HOUSTON -- Texas Sen. Ted Cruz returned to his roots Monday night for a rally in the chapel auditorium of Houston Baptist University, where he was touted as a man of faith by his own pastor.
After laudatory speeches from former Gov. Rick Perry (R) and current Gov. Greg Abbott (R), the senator bore witness to his faith -- "I know the meaning of God’s grace through Jesus," he said -- and recited a long list of reasons why Donald Trump should not be the Republican presidential nominee.
Conspicuous by its absence was any mention of Trump's reluctance to distance himself from David Duke, a former grand wizard of the Ku Klux Klan. Not a word from the preacherly Cruz about the evils -- for the country and the GOP -- of white supremacists. Nothing about the Christian teachings urging you to love your fellow man.
Cruz has mostly gone missing in this fight. On Sunday, when the Trump-Duke controversy broke, he dutifully, if gingerly, joined the amen chorus of cautious denunciations of The Donald.
"Really sad," Cruz tweeted of Trump's tepid reaction to Duke's endorsement of him. He sanctimoniously advised the front-running Trump, "You're better than this. We should all agree, racism is wrong, KKK is abhorrent."
And that was it.
While Florida Sen. Marco Rubio continues to hammer Trump on the issue of Duke and the KKK, and while other Republicans in Congress -- including House Speaker Paul Ryan -- express their dismay, Cruz hasn't picked up that line of attack.
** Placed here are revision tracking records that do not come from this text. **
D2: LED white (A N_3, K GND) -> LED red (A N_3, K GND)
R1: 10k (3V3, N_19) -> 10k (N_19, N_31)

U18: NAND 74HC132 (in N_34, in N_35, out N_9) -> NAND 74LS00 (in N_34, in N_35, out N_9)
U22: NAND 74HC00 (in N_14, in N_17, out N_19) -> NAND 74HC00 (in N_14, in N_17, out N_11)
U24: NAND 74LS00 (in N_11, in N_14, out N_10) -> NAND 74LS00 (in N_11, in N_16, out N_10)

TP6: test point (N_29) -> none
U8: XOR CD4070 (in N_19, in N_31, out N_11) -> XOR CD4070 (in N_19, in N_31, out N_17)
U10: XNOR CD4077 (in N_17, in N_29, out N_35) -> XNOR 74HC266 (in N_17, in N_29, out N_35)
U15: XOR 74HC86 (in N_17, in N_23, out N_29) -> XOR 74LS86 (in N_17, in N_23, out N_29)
He hasn't done so even though his own Baptist denomination has a long and rich history of opposing slavery in the U.S. and the world.
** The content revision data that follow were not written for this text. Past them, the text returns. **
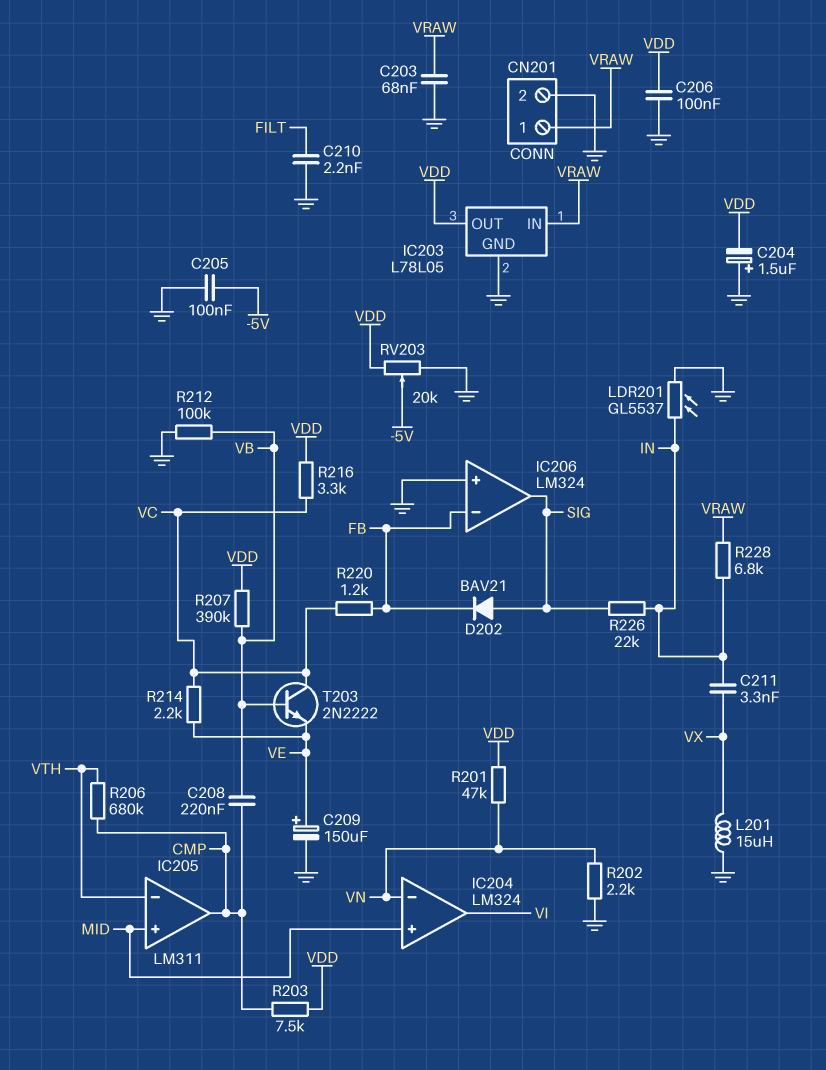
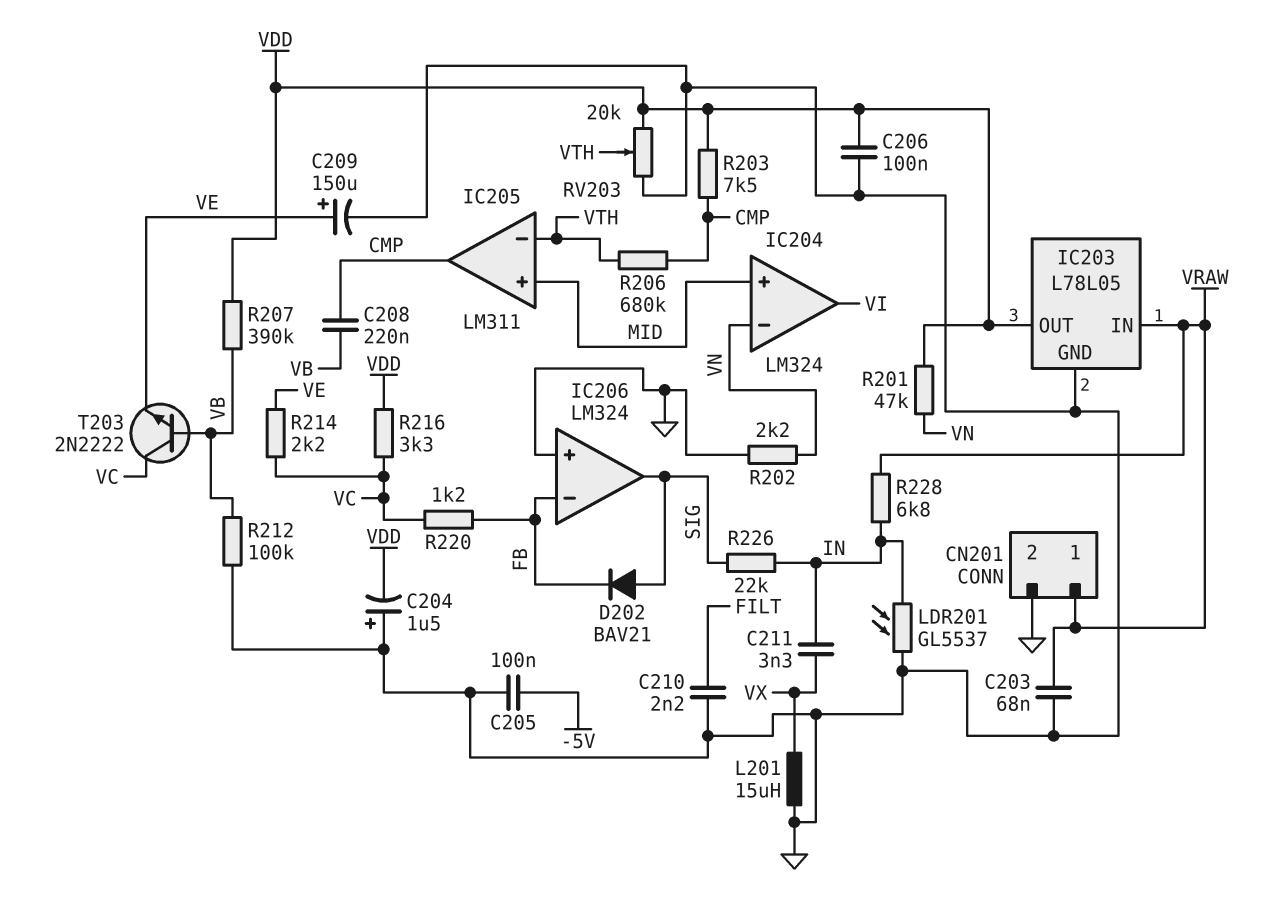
RV203: 20k (GND, VDD, wiper -5V) -> 20k (GND, VDD, wiper VTH)

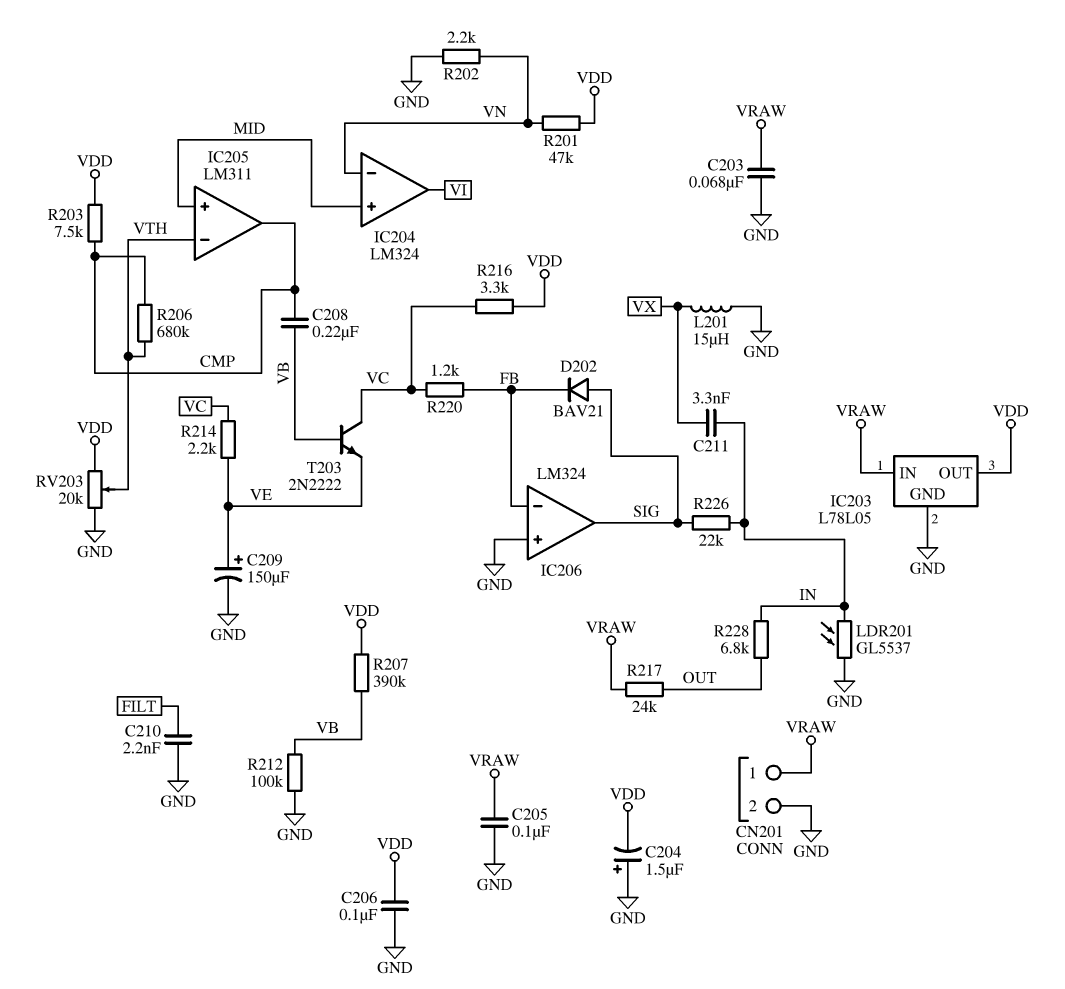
C205: 100nF (-5V, GND) -> 100nF (GND, VRAW)
R217: none -> 24k (OUT, VRAW)
R228: 6.8k (IN, VRAW) -> 6.8k (IN, OUT)

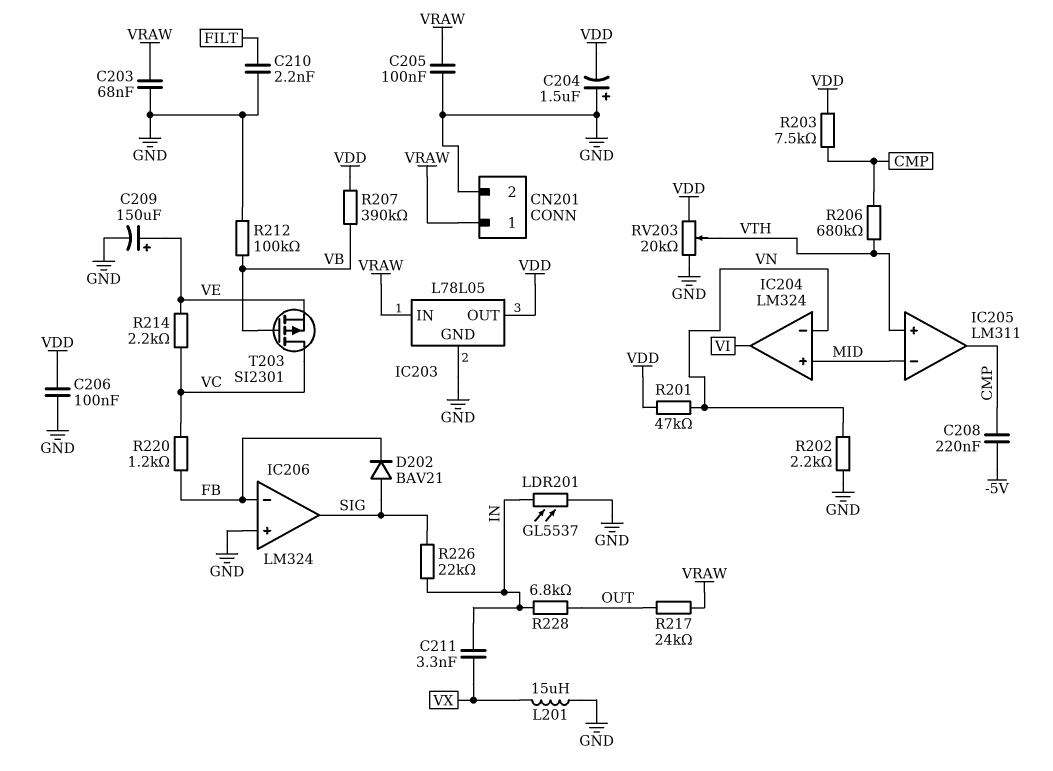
C208: 220nF (CMP, VB) -> 220nF (-5V, CMP)
IC205 pin in+: MID -> VTH
IC205 pin in-: VTH -> MID
R216: 3.3k (VC, VDD) -> none
T203: NPN 2N2222 (B VB, C VC, E VE) -> PMOS SI2301 (G VB, D VC, S VE)

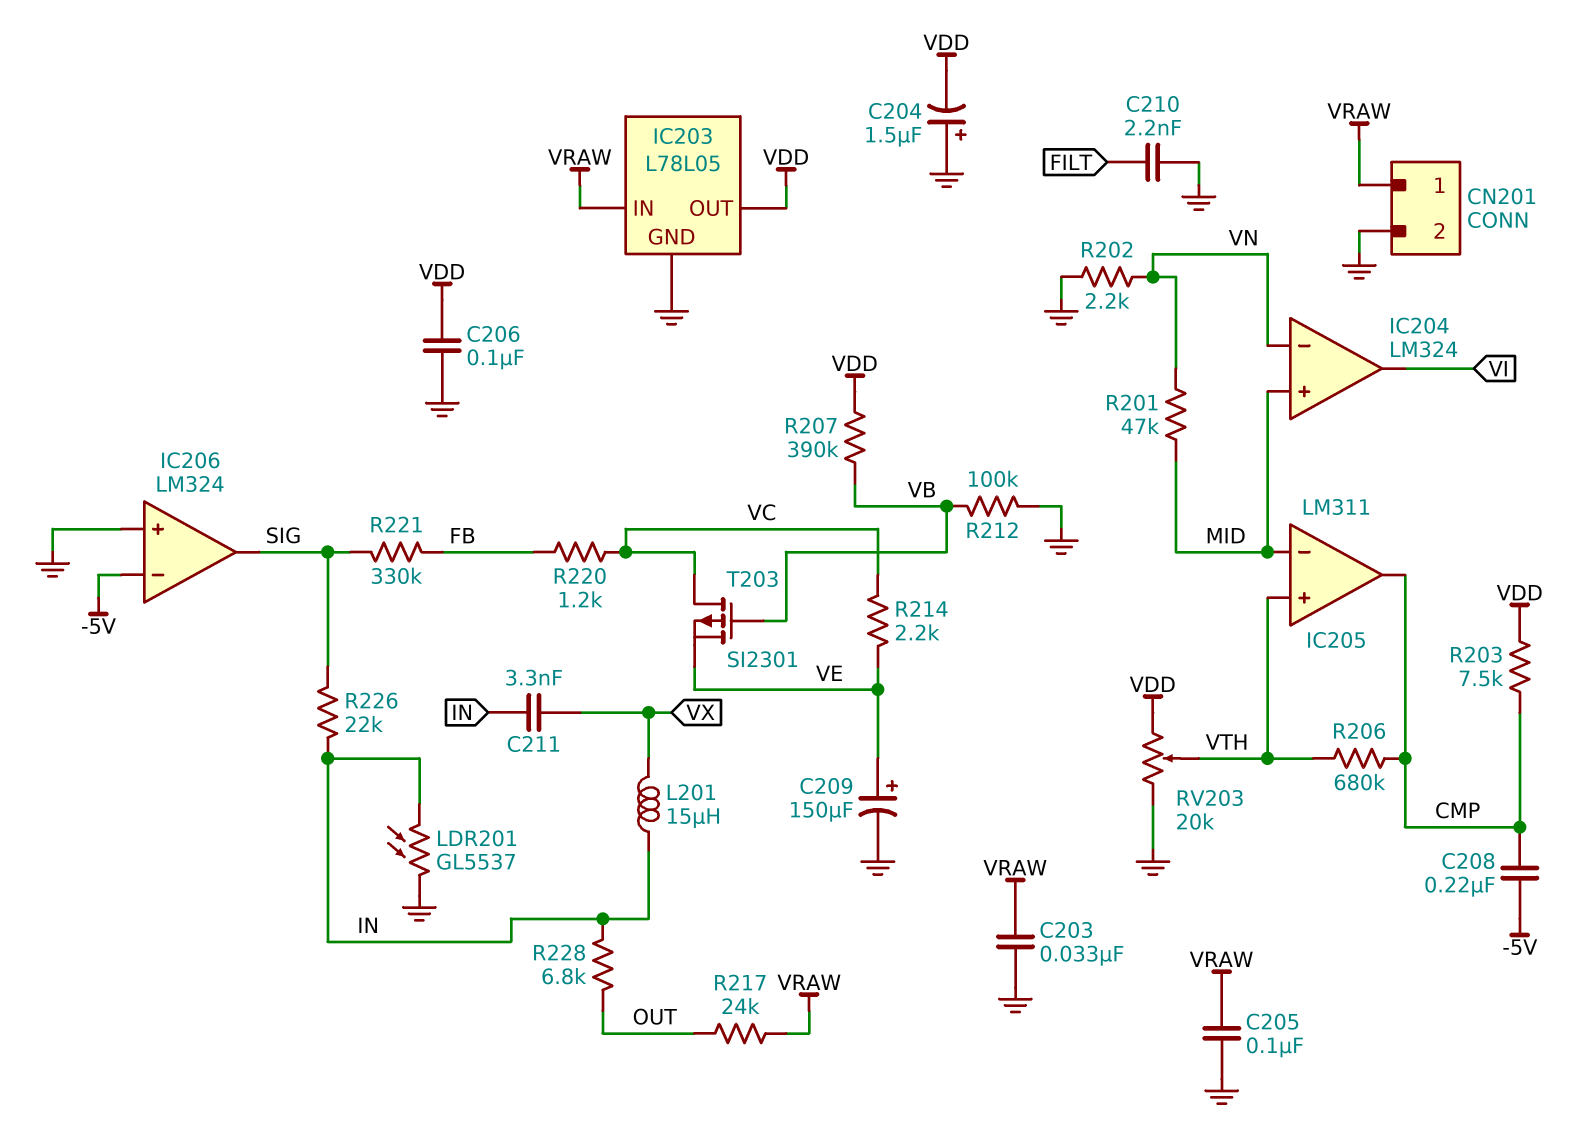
C203: 68nF (GND, VRAW) -> 33nF (GND, VRAW)
D202: diode BAV21 (A SIG, K FB) -> none
IC206 pin in-: FB -> -5V
L201: 15uH (GND, VX) -> 15uH (IN, VX)
R201: 47k (VDD, VN) -> 47k (MID, VN)
R221: none -> 330k (FB, SIG)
The reason is simple: On Super Tuesday, Cruz is fighting for every delegate he can get, and that means reaching out to every would-be GOP voter, even those with racist inclinations.
In the South -- in such Super Tuesday battle sites as Georgia, Alabama, Tennessee, Arkansas and Texas -- the old term for them was segregationists, or "segs." You know one when you meet one: There's an undercurrent of deep and abiding resentment, a sense they are under siege in a "cultural" war with "them," and the use of "Washington" and "New York" as code words for a federal system that puts "them" above you.
The modern segregationists became a force in 1948, when South Carolina's "Dixiecrat" senator Strom Thurmond led his delegation out of the Democratic Party because it had placed a pro-integration plank in the platform. Those Dixiecrats became Republicans in the era of Ronald Reagan, who launched his 1980 campaign in Philadelphia, Mississippi, with a "states' rights" speech near the site where civil rights workers had been murdered in 1964.
In later years, Republicans sought to hide those appeals to racial division behind the rhetoric of a "Big Tent" party, which the Bush family in particular saw as an outreach to Hispanic voters. They succeeded to a surprising degree in Texas, in Florida and in national elections.
Trump is threatening to undo all of that. His governing metaphor isn't a tent; it's a wall.
And Cruz isn't laying into the billionaire for it. Just the opposite. With only the merest gloss of legalism (he is, after all, a self-proclaimed constitutional scholar), Cruz is still trying to match Trump stride for stride on immigration, "radical Islamic terrorism" and race.
He's hoping that will allow him to pick up delegates across the country on Super Tuesday, even if he doesn't actually win anywhere but Texas and Arkansas (his best hopes). He needs the old segs to get there.
But if you've been to enough Trump and Cruz rallies -- and I've been to many of both -- you know from the tenor of the crowds that Cruz is fighting a losing battle for those votes.
Trump has got 'em with his wild rhetoric, his jaw-jutting anger and his disdain. Cruz is too pious and too Ivy League to match his rival.
His own crowds are full of wholesome, Bible-believing, church-attending types. They mostly are drawn to Cruz's message that he will use his legal skills to defend their freedom to worship as they please, where and when they please. It can be a positive message, showing the connection between secular and religious liberty, and it is what his supporters want to hear.
I spoke to a young professional couple attending the rally that night. He's an Anglo non-denominational Christian; she's a devout Catholic from an old Texas Hispanic family. They want to be free to worship in the way they choose for themselves.
They both abhor Donald Trump and his strident views about "them." They would have cheered Cruz had he denounced The Donald and Duke.
But Ted was silent, in a chapel no less.